Startups and tech giants engage in AI price war as companies burn through budgets
Companies are mixing and matching AI models from different providers as OpenAI considers slashing token prices to fend off Anthropic
Uber burned through its entire 2026 AI budget by the start of the second quarter. One of the most technologically sophisticated companies on the planet ran out of AI money before spring was over.
The mix-and-match era
Rather than lock themselves into expensive contracts with a single AI provider, companies are blending models from multiple vendors, cherry-picking cheaper or more specialized options depending on the task at hand.
The Wall Street Journal reported on May 28 that this strategy of mixing and matching has become a defining trend among both startups and established tech players. The motivation is straightforward: soaring compute and inference costs have forced enterprises to ration their AI resources.
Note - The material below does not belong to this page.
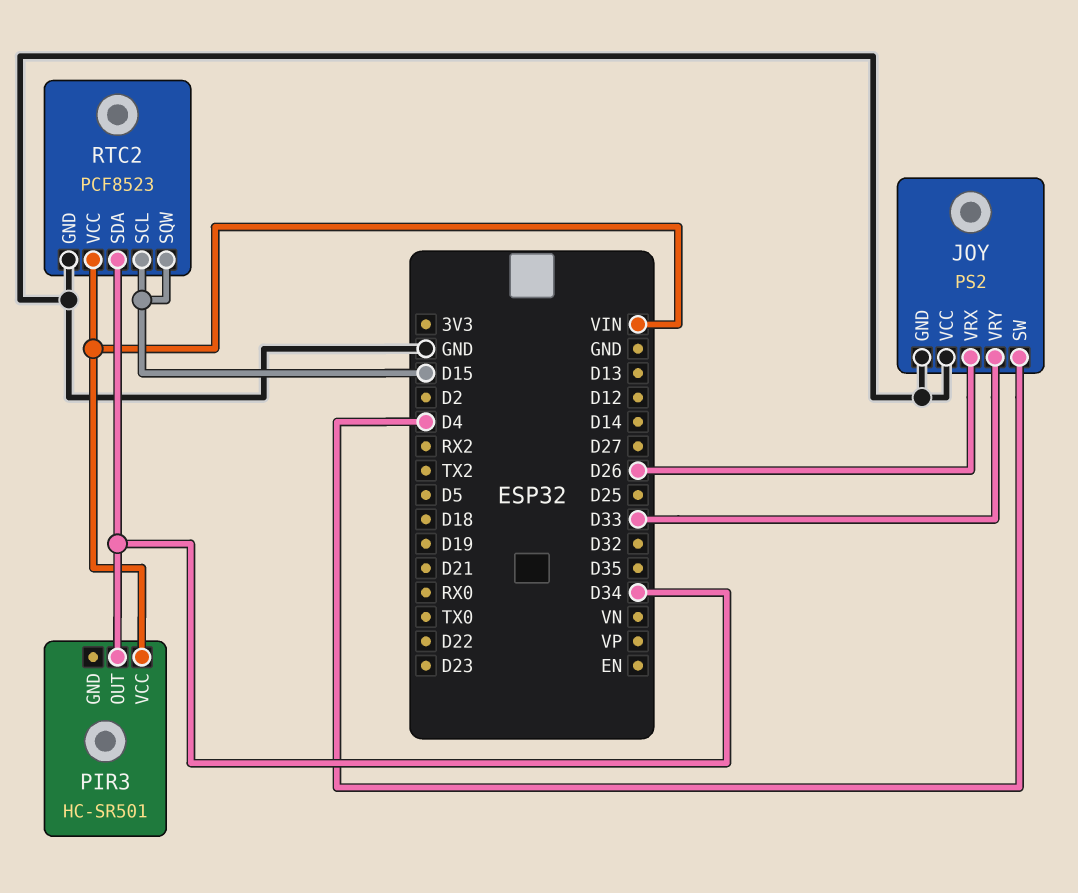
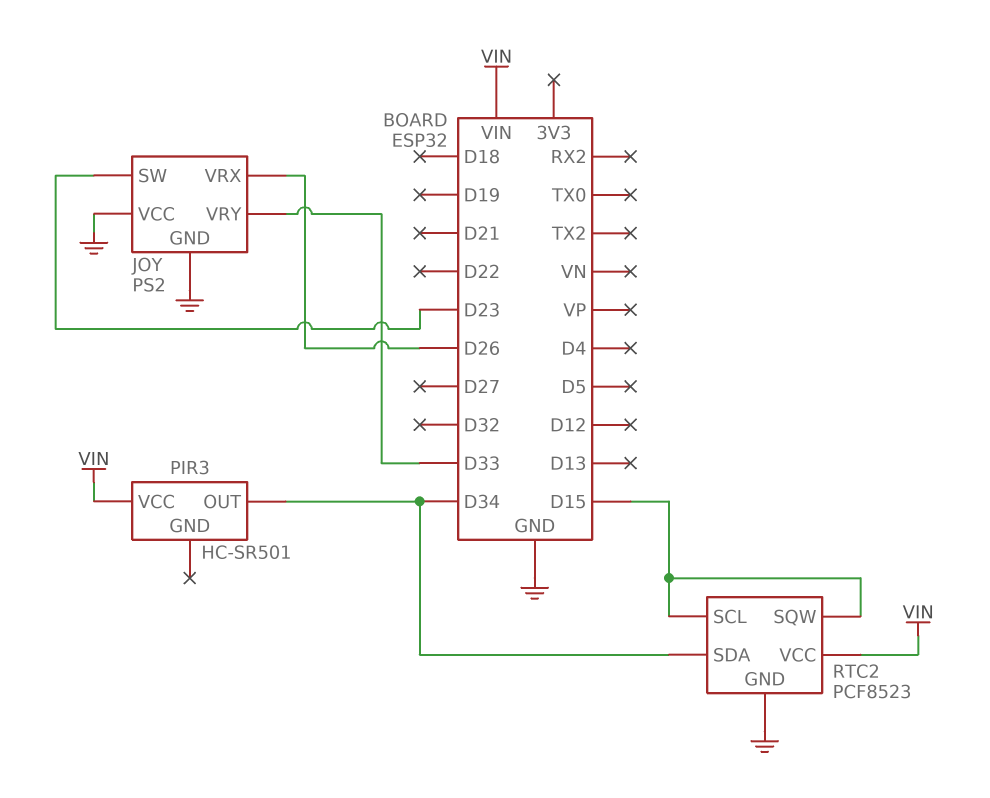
JOY pin SW: D4 -> D23

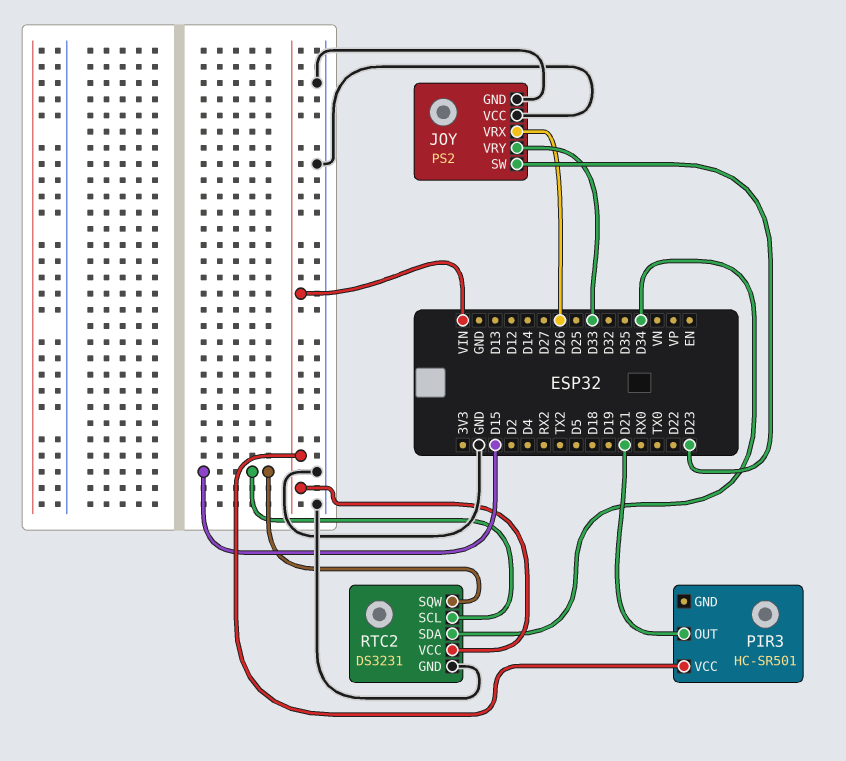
PIR3 pin OUT: D34 -> D21
RTC2: PCF8523 -> DS3231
OpenAI eyes price cuts as Anthropic circles
OpenAI is reportedly considering drastic reductions to its token pricing, the primary billing mechanism for AI usage. Token pricing is essentially how AI companies charge per unit of text processed. Lower token prices mean cheaper AI for everyone downstream.
The catalyst isn’t altruism. It’s competition. Anthropic, maker of the Claude family of models, has been steadily gaining ground in the enterprise market. OpenAI’s potential price cuts are a direct response to that pressure.
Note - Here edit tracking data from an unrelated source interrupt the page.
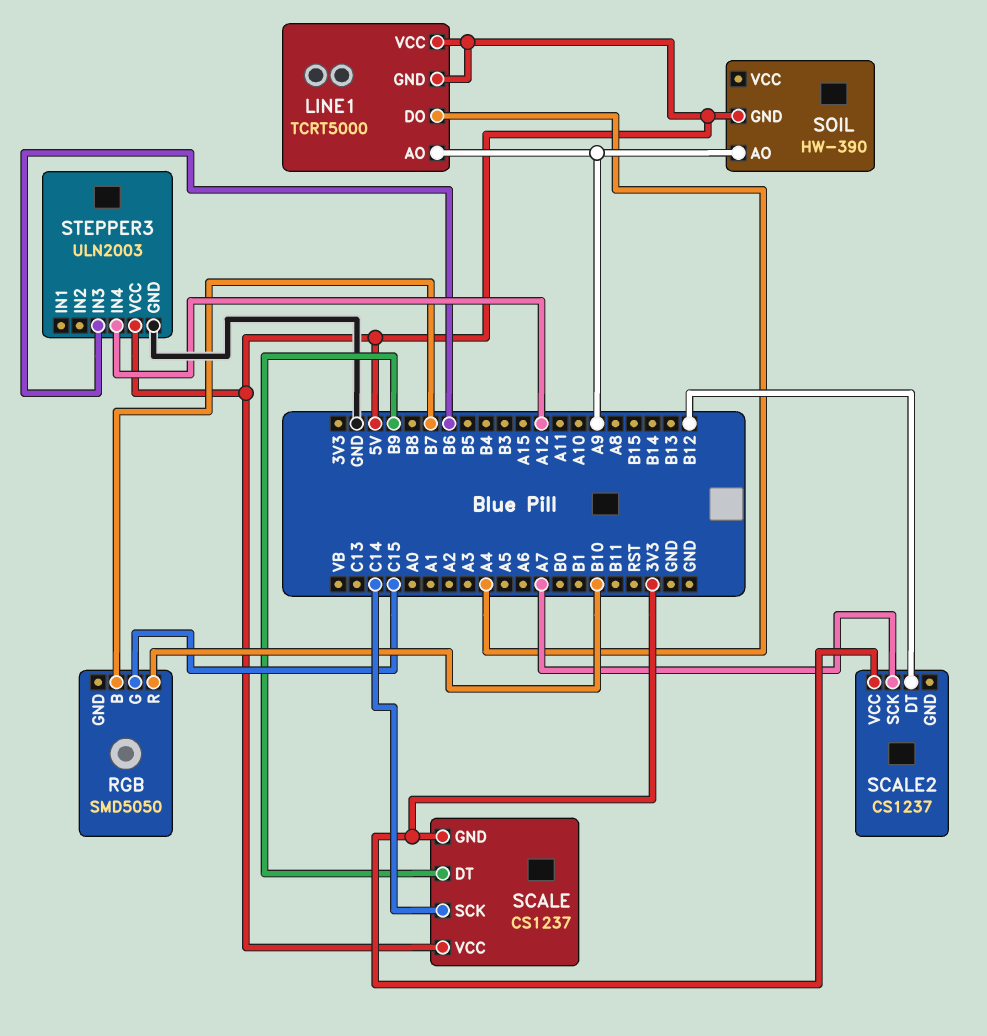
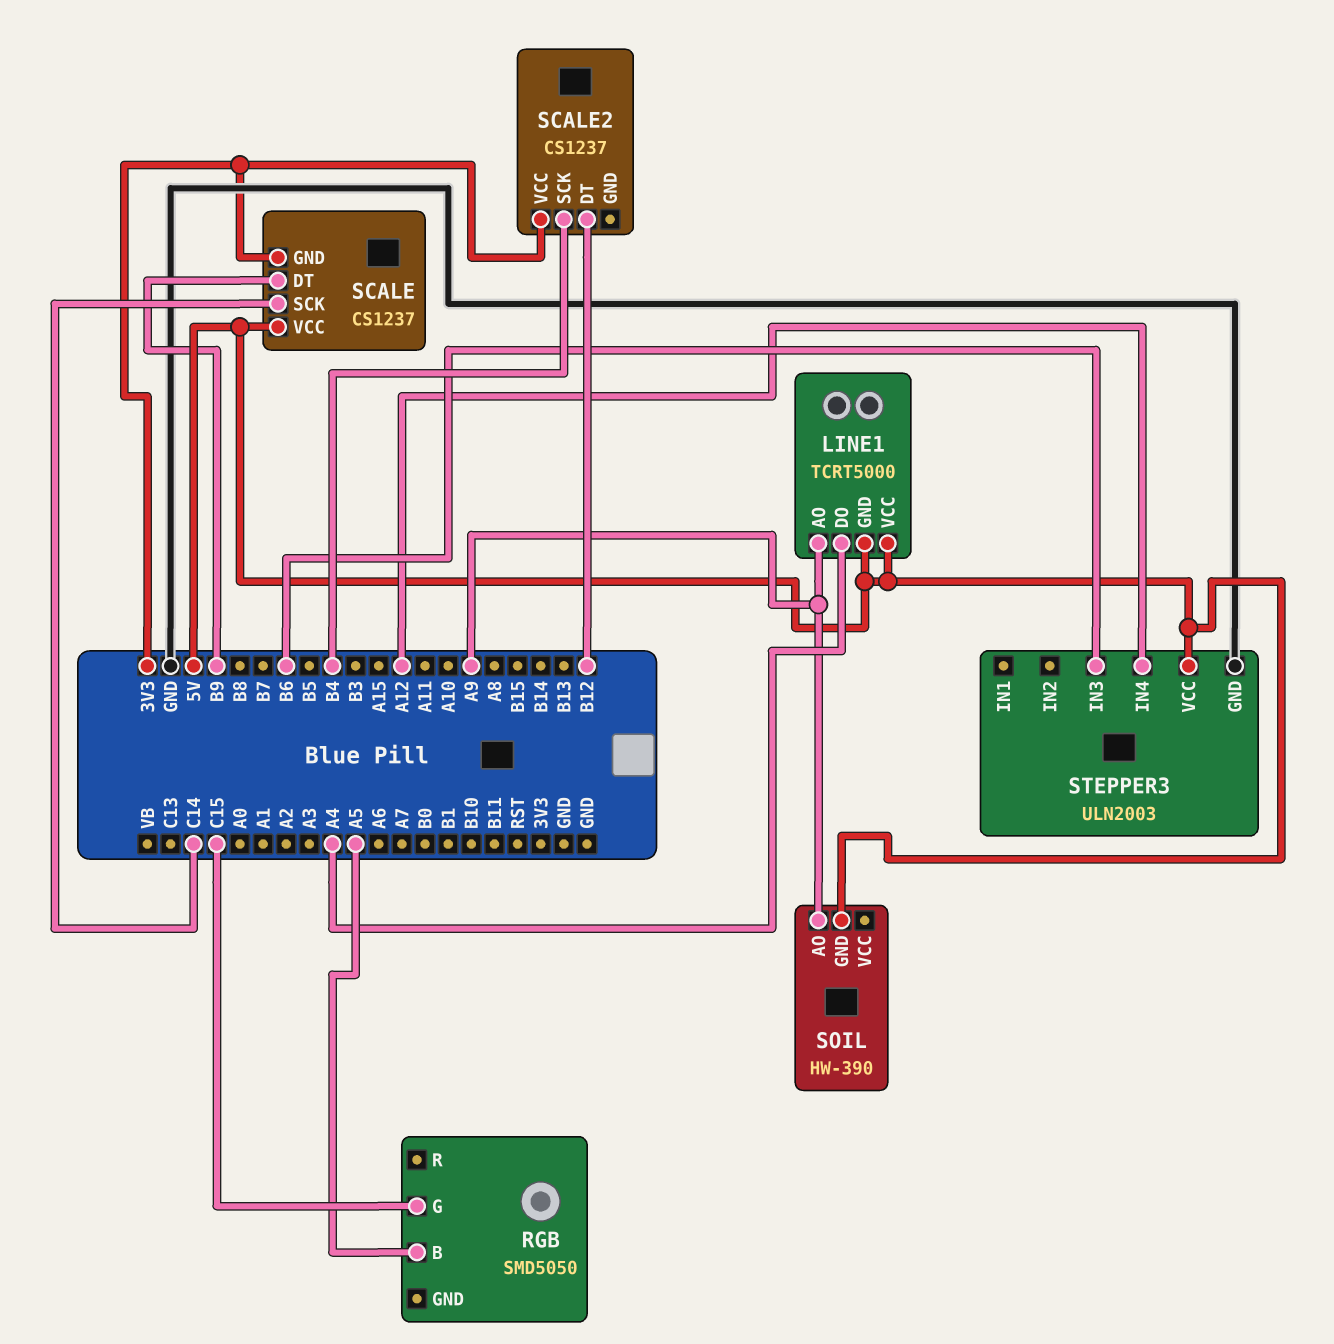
RGB pin B: B7 -> A5
RGB pin R: B10 -> none
SCALE2 pin SCK: A7 -> B4

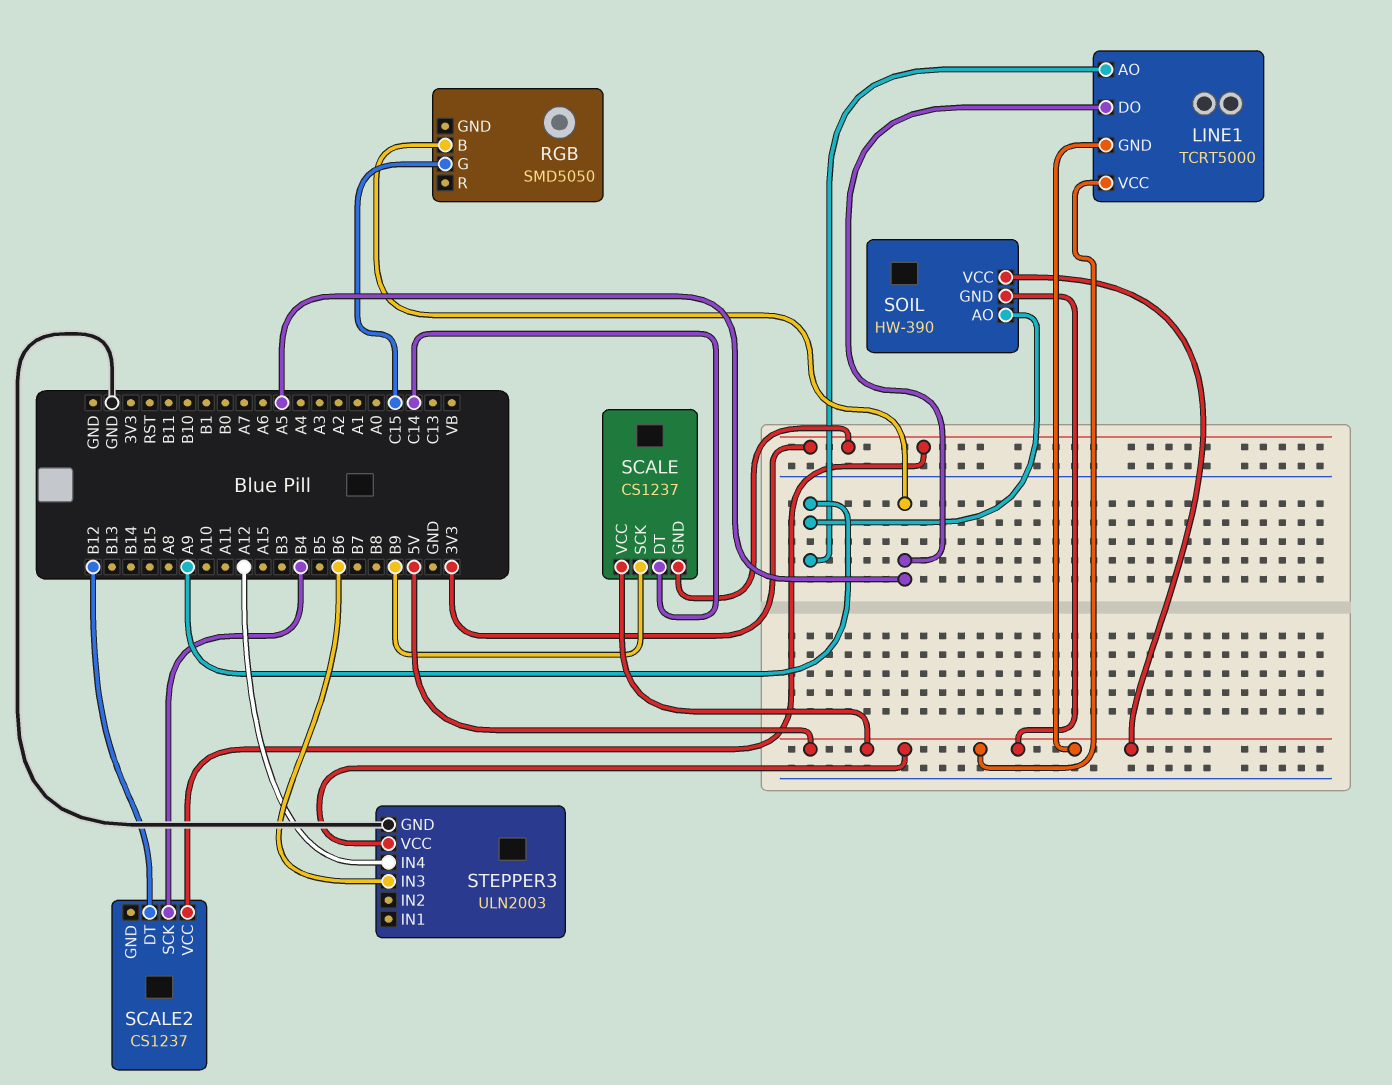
LINE1 pin DO: A4 -> A5
SCALE pin DT: B9 -> C14
SCALE pin SCK: C14 -> B9
SOIL pin VCC: none -> 5V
When Altman publicly acknowledged that AI costs represent “a huge issue,” he was laying the groundwork for a strategic pivot.
Both OpenAI and Anthropic have confidentially filed for IPOs ahead of these pricing discussions.
What this means for investors and the broader market
If OpenAI and Anthropic start aggressively undercutting each other, the short-term winners are enterprises that have been struggling to afford AI at scale. But for investors eyeing those upcoming IPOs, price cuts compress margins for companies that already spend enormous sums on compute infrastructure and talent.
The Uber anecdote is particularly telling. If a company with Uber’s resources and technical sophistication is blowing through its AI budget in a single quarter, it suggests that current pricing levels are simply unsustainable for widespread enterprise adoption.
When companies treat AI models as interchangeable commodities, model differentiation starts to matter less than cost efficiency and integration flexibility.